For a few months, I’ve been measuring how well my brain is working using arithmetic problems. Each test session includes 100 simple problems (3+4, 7-0, 4*8) divided into 5 blocks of 20. I type the last digit of the answer as quickly as possible. I got the idea from Tim Lundeen, who got better on a similar task when he increased his DHA intake. My performance on an earlier version of this task was improved by flaxseed oil.
I’ve blogged about this. The virtues of this test include: 1. Fast. Takes only a few minutes. 2. Portable. Requires only a laptop. 3. Many possible answers (1, 2, 3, etc.). This reduces anticipation errors. 4. Many numbers (reaction times) per test.

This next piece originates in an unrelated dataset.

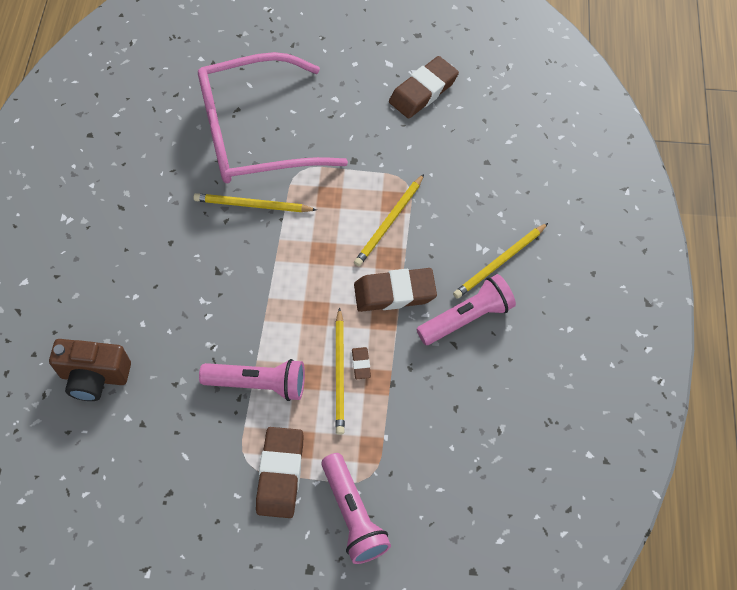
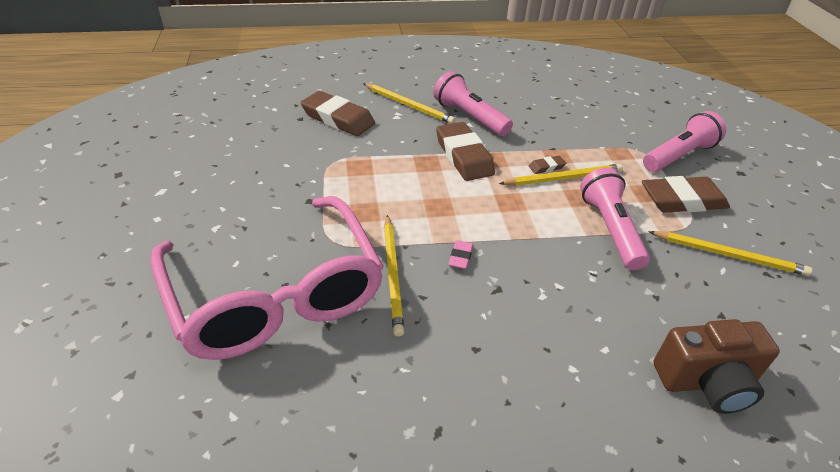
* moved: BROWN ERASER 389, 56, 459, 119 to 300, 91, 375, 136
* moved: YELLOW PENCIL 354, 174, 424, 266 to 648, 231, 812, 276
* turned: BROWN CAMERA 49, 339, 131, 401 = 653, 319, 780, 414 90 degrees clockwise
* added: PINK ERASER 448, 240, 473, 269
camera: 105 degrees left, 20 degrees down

This allows me to get a measure of variability for each session and can correct for the difficulty of the problem. Aspects with room for improvement include: 1. Speed/accuracy tradeoff. Accuracy isn’t fixed. Depending on how accurate I want to be, I’ll go faster or slower. (I aim for 95% correct.) 2. No complex actions. The most enjoyable games have a motor-skill aspect that this task does not.
Here’s the data so far.
The big gap happened because I moved from Beijing to Berkeley. The most fascinating result, of course, is the sudden drop on February 2. Here is a close-up.
The drop was easy to notice. All of a sudden I was faster (and only slightly less accurate). The first test with better performance took place while my landlady, who lives upstairs, was practicing piano. Usually it’s quiet when I test myself. My first thought was that the music had caused the improvement. But it persisted so long after the music had stopped that the music couldn’t be the cause.